After 10 years in various roles at supermarket giant Tesco, Echo Lu was today officially revealed as Homebase’s new managing director.

Echo Lu, the new managing director of Homebase

As revealed by Retail Week yesterday, former Tesco executive Lu will take over from Paul Loft, who has been managing director at Homebase for almost 12 years.

Lu, who spent a decade with the grocer, is understood to have impressed the board at Homebase’s parent company, Home Retail Group, with her array of skills and experience across the retail sector.

Retail Week understands that Homebase chiefs were keen to appoint a woman to the role. The retailer has shifted from a DIY chain to a home enhancement store, and women now comprise a growing proportion of its customer base.

But her gender and the consequent ability to connect to the retailer’s new target consumer is far from the only attribute that convinced Home Retail Group’s decision-makers that Lu was the right person for the job.

Having graduated from Fudan University in her native China with a degree in international economy and finance, Lu moved to the US to study a Masters in industrial relations and human resources at West Virginia.

Her first permanent job came at US pharmaceutical company Bristol Myers-Squibb in 1997, where she spent seven years in a number of roles including human resources director for China.

Retail pedigree

In 2004 Lu was snapped up by Tesco, where she became human resources director for Asia. Three years later she was placed in charge of the supermarket giant’s commercial buying for grocery in the UK.
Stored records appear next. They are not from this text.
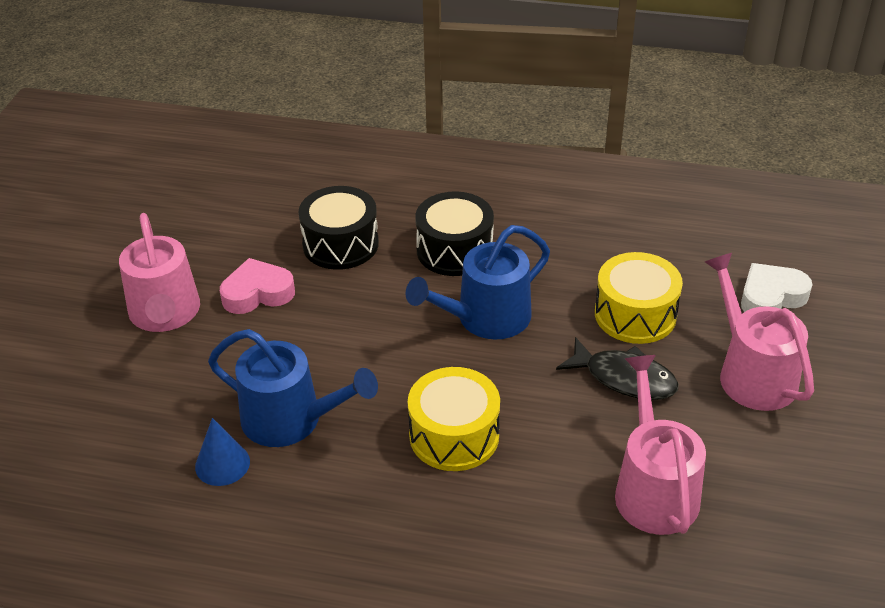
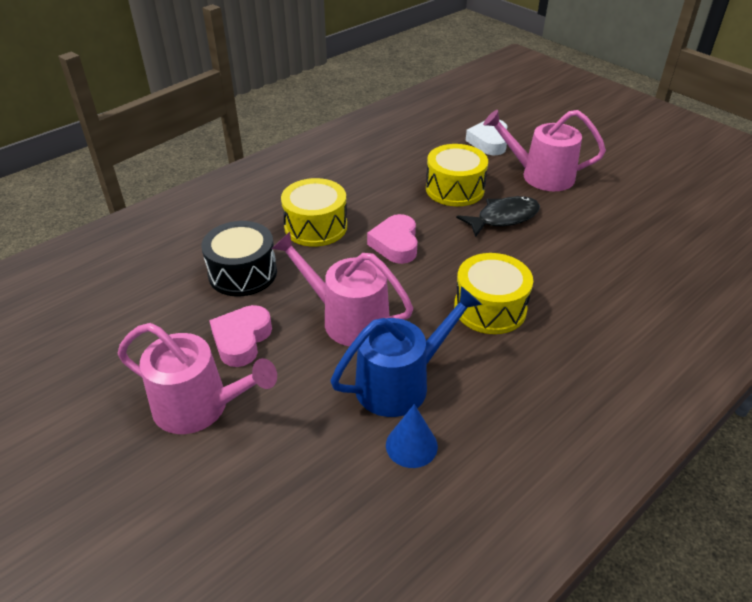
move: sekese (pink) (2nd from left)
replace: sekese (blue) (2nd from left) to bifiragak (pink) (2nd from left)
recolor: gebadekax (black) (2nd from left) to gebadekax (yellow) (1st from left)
By 2010, Lu was named as Tesco’s new operations director in East China, before becoming chief operations officer for China the following year.

Lu was placed in charge of Tesco’s UK and Ireland property portfolio in 2012 and held the role of group business planning and insight director when she left the retailer last year.
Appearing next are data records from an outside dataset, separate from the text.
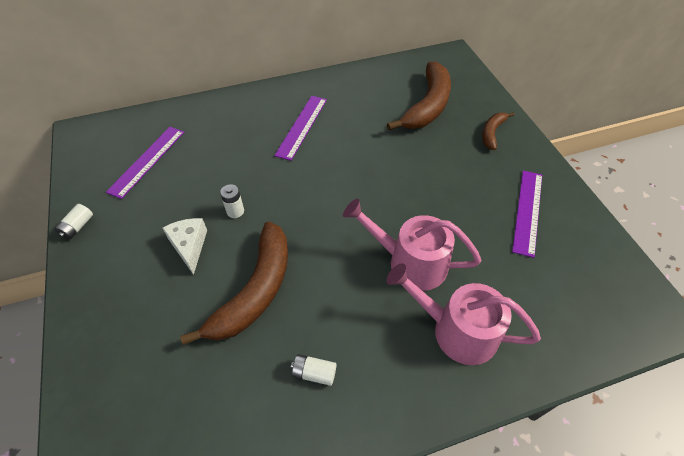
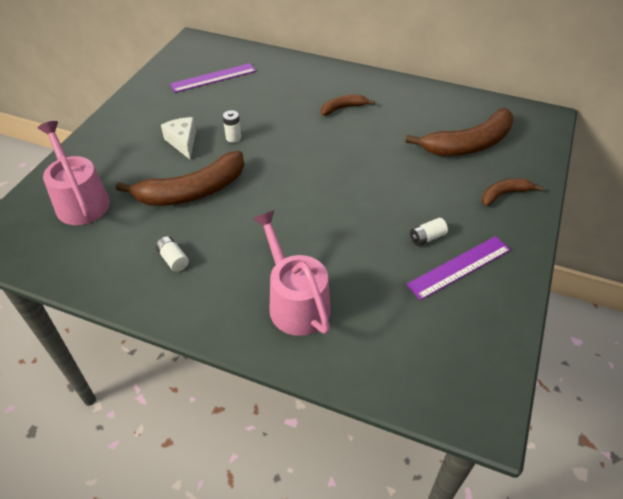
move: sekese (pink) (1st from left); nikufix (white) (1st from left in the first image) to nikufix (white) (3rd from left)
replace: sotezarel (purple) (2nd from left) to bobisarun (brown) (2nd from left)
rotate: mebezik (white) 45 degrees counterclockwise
Such wide experience and strong retail pedigree in areas including operations, human resources and buying would no doubt have been attractive to the Homebase board.

In particular, her familiarity in dealing with a large property portfolio will be seen as a huge positive for the retailer. Homebase is in the midst of right-sizing its estate and bosses have set an ambitious target of three years in which to achieve that key element of their strategy. Lu’s nous in that area will allow her to hit the ground running.

Home Retail Group chief executive John Walden this morning described Lu as “an agent for positive change,” but as well as overseeing such changes in store in terms of enhancing the Homebase proposition and improving operational standards, Lu could also play a key role behind the scenes.

Her understanding of various retail roles will make her accessible to many of the 18,000 employees across the business. She will be familiar with specific challenges faced by staff in different sectors – a trait that the Homebase board will feel can galvanise its workforce and create a stronger team ethic.  

In doing so, Lu will come head-to-head with another female boss in the shape of Veronique Laury, who has taken on the top job at B&Q owner Kingfisher. May the best woman win.